All of that changed when Paulo joined Free Minds. Initially, the first time he was told it was time for “Book Club,” Paulo attended only because he was so desperate to leave the isolation of his cell. But it was that one Monday morning that he says helped him change his life.
“Thanks to Free Minds, I now place a great value in books and in writing,” he says. “I have come to understand why so many people hold on to their books and writing as a treasure…Free Minds has taught me how to select books and how to value them, and in writing, how to free my mind and be creative. What it has emphasized to me, moreover, is that reading and writing are fun! Free Minds was the kick a car needs to sometimes start.”
Since his transfer to federal prison, Paulo has remained in touch with Free Minds. He not only receives letters regularly, but also new books. “Every book that I have received from Free Minds has taught me something. I always learn something form a book whether it’s a new word, a new writing style, or a new idea,” he says. “Books are always leaving a mark on my life.” The book that has had the greatest impact upon Paulo is A Place to Stand, the autobiography of acclaimed poet Jimmy Santiago Baca. “He writes about what I’m going through,” Paulo says. “I speak not of the physical, but of the mental struggles and of how he dealt with them. I see myself following his footsteps.”
Paulo also writes to his Free Minds volunteer pen pal, Kristen. “Over the years, I never thought that I would meet someone like my pen pal,” he says. “It is people like her that make one reflect upon one’s life.”
Paulo has come a very long way since he first came to Free Minds at the DC jail in 2003. He has not only earned his GED, but he now teaches courses to other inmates in federal prison helping them to pursue higher education.
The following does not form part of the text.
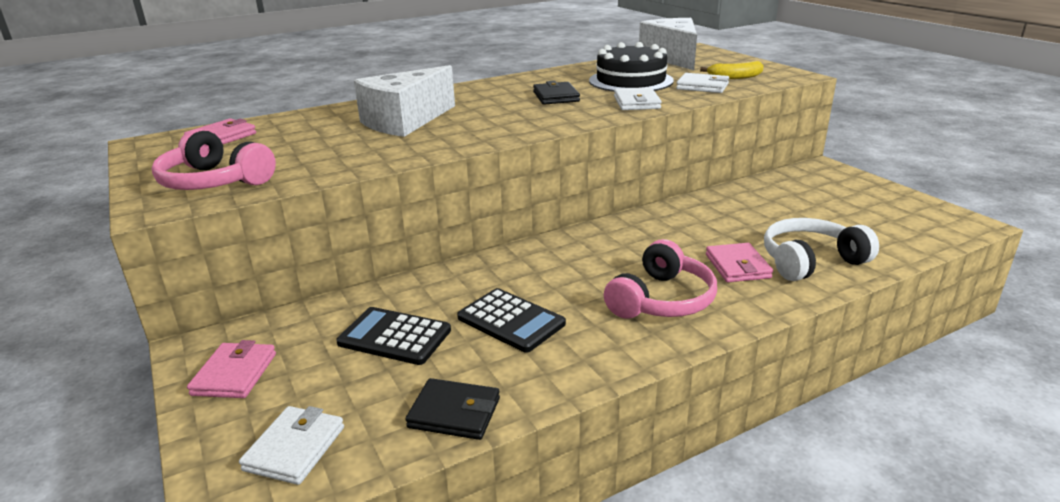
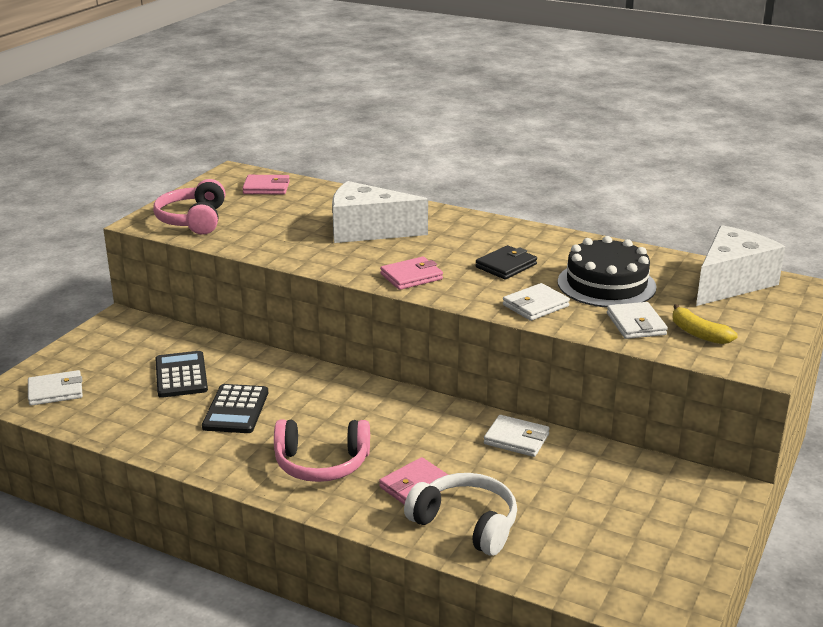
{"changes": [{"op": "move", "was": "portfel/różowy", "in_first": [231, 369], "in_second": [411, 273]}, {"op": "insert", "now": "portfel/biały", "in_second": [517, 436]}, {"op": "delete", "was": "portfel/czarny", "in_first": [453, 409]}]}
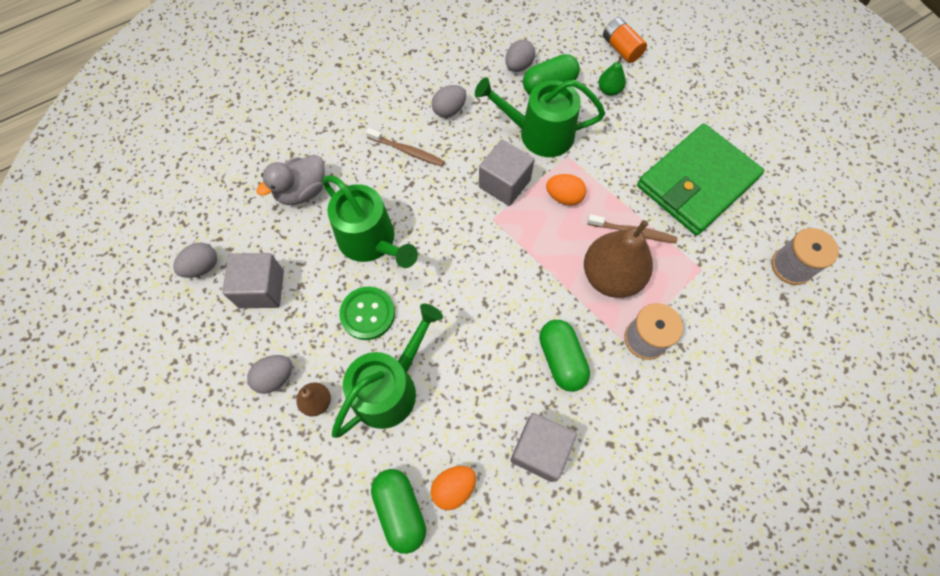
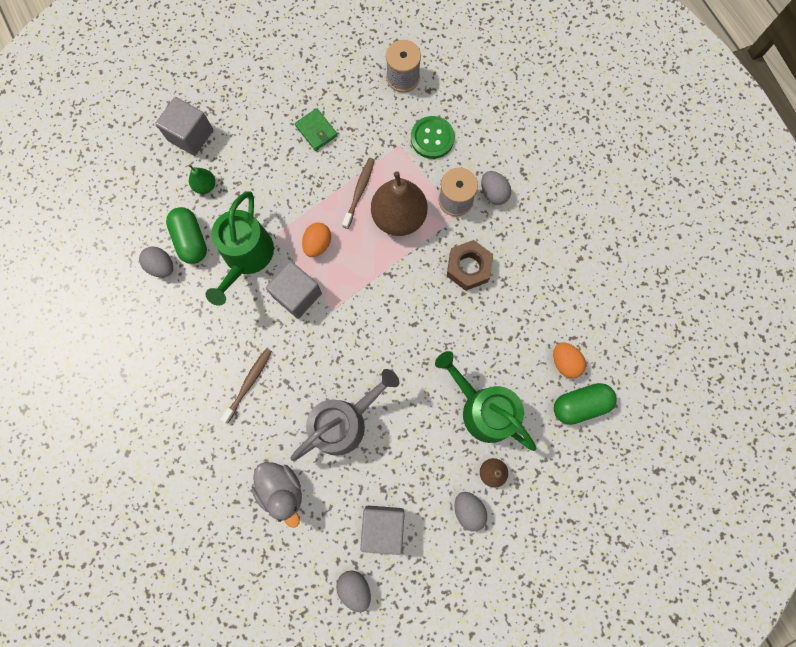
{"changes": [{"op": "move", "was": "sześcian/szary", "in_first": [543, 447], "in_second": [184, 126]}, {"op": "recolor", "was": "konewka/zielony", "now": "konewka/szary", "in_first": [370, 221], "in_second": [344, 415]}, {"op": "resize", "was": "portfel/zielony", "in_first": [700, 179], "in_second": [316, 129], "ratio": 0.41}, {"op": "move", "was": "guzik/zielony", "in_first": [367, 313], "in_second": [433, 137]}, {"op": "replace", "was": "kapsułka/zielony", "now": "nakrętka/brązowy", "in_first": [564, 356], "in_second": [470, 265]}, {"op": "move", "was": "jajko/szary", "in_first": [449, 101], "in_second": [496, 188]}, {"op": "delete", "was": "bateria/pomarańczowy", "in_first": [625, 40]}]}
In 2007, he and a partner developed a seminar to teach other inmates how to get their GED and earn a bachelor’s degree while incarcerated. Paulo has already successfully completed three college courses and earned high grades in all of them. He plans to obtain his undergraduate degree and then pursue graduate school to become a psychologist.
“Changes are happening everyday in my life,” Paulo says. “I see myself as more mature…I have become more caring and responsible. Finally, I have changed my entire perspective on how I should live my life.”